E a nossa recomendação é clara: somente um modelo de crescimento sustentável pode assegurar uma vida decente no século XXI a uma criança que nasça hoje.

O título do relatório é "Um futuro que vale a pena escolher". Nós ainda temos uma hipótese. Em vez de continuarmos a fazer da forma dispendiosa habitual, podemos optar por investir de maneira inteligente num futuro mais verde.

Nós todos queremos um mundo onde o clima é protegido, a economia cresça e os seus efeitos sociais e ambientais diminuam.

É claro que, enquanto a Terra recupera da crise financeira, a nossa concentração mantém-se no crescimento e na criação de emprego. Mas em que tipo de crescimento e emprego? A reestruturação é inevitável. E porque não escolhemos um caminho que faça sentido a longo prazo, um caminho que substitua o uso em excesso da sustentabilidade? Qualquer um sabe que não podemos lidar com os desafios do século XXI com base em modelos de crescimento dos séculos XIX ou XX. 
 
Mas está a surgir uma nova mentalidade. Desde 2004, um trilião de dólares (mais de 796 mil milhões de euros) foram investidos, a nível global, em energia limpa, de acordo com estudos recentes. Este mercado deverá duplicar ou mesmo triplicar entre 2010 e o final desta década.

Na Europa, foram criados mais de 300 mil novos empregos no sector das energias renováveis em apenas cinco anos. E estima-se que atingir os objectivos da União Europeia para o clima e energia irá implicar mais 1,5 milhões de empregos.

Já há muito boas ideias estabelecidas. As empresas não precisam que lhes digam que o recurso à eficiência é um bom negócio. A Procter and Gamble lançou no mercado um detergente para trabalhar em água fria, reduzindo o volume de energia necessária para lavar as roupas. O gigante de transporte internacional dinamarquês Maersk quer cortar a energia que consome para metade graças à construção de navios tanque maiores e à redução da velocidade de navegação. A Umicore refere que quase 100% dos metais preciosos que utiliza para a sua produção foram recuperados a partir de materiais secundários. São exemplos que mostram que vale a pena ser eficiente.

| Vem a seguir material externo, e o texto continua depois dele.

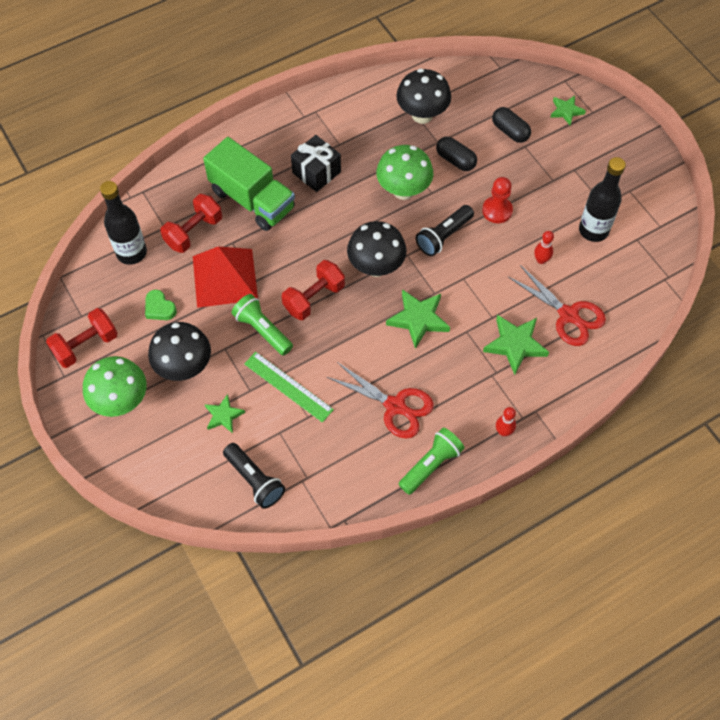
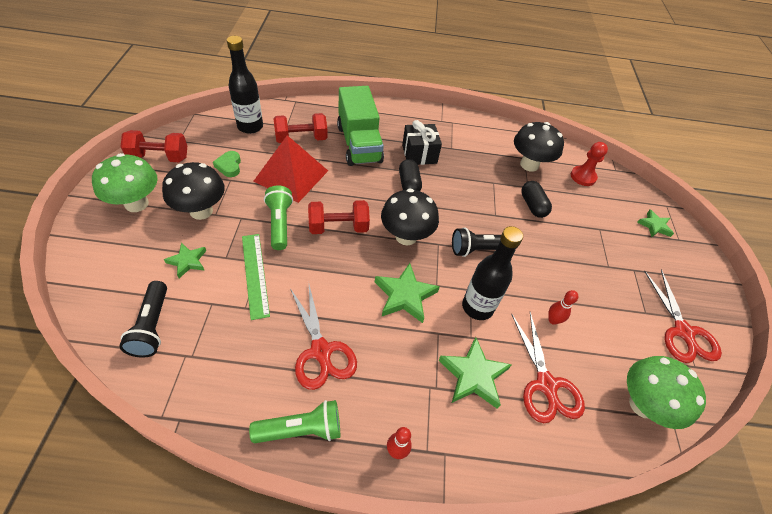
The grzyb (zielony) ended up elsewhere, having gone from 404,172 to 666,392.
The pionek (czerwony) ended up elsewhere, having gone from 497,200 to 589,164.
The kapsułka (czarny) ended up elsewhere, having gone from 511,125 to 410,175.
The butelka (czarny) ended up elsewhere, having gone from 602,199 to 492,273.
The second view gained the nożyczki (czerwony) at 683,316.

A boa nova é que o caminho para a sustentabilidade não precisa de ser feito à custa do crescimento económico. Apenas se trata de manter e melhorar a nossa qualidade de vida, ao mesmo tempo que asseguramos que a poluição não mina o nosso crescimento económico. E inclui formas mais perspicazes de produzir e cidades mais inteligentes, com ar mais limpo e menos poluição, barulho e congestionamentos. Abrange também a construção de casas mais eficientes energeticamente e contas energéticas mais baixas.

Os líderes mundiais devem usar a cimeira Rio+20 de Junho para trazer o desenvolvimento sustentável para a agenda económica global. É ali que deve estar e não isolado das decisões económicas no silo do ambiente. Somente depois é que podemos encaminhar as acções para a escala necessária e com a rapidez que todos precisamos.

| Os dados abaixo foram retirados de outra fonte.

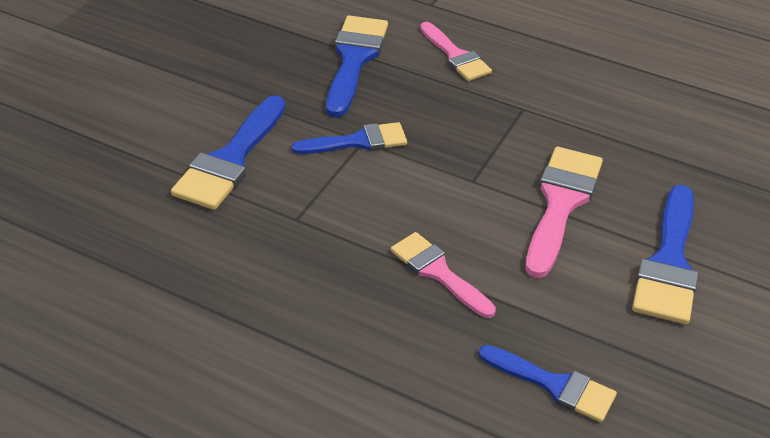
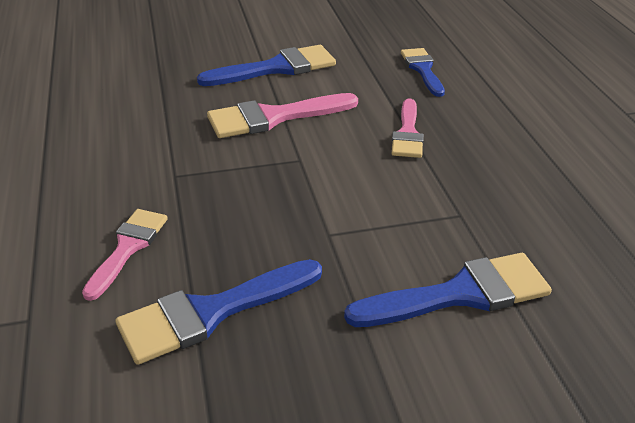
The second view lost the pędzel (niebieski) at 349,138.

Nada devia ser mais urgente do que isso. Não para os políticas. E certamente que não para as empresas. O tempo é o nosso recurso mais escasso. Em 2010, as emissões globais de gases com efeito de estufa atingiram o seu nível mais elevado.

A UE está já a movimentar-se na direcção certa, dentro de casa e no exterior. Temos metas obrigatórias para redução de emissões e energias renováveis, um preço para o carbono e medidas de eficiência energética. E estamos a procurar formas mais inteligentes de tributar o trabalho e o consumo.

Mas os países desenvolvidos não conseguem enfrentar os desafios ambientais sozinhos. Perante a realidade do século XXI, isto já não é possível, quando as economias em desenvolvimento também contam para o elevado crescimento do consumo e das emissões. Estamos a chegar a um ponto em que todos países devem agir de acordo com as suas capacidades e responsabilidades.

E nós precisamos de juntar as mãos com o sector privado; precisamos de estabelecer um preço para a poluição ambiental. O capital privado procura motivações lucrativas. Mas o custo de produção não é a única coisa que determina o valor de um produto. O prejuízo que provoca na sua envolvente também deve ser manifestado no seu preço. Só desta forma podemos incentivar a mudança para o desenvolvimento sustentável.

O crescimento económico deve ser medido para além do Produto Interno Bruto. Deve incluir a saúde natural de um país, um ambiente limpo, a coesão social.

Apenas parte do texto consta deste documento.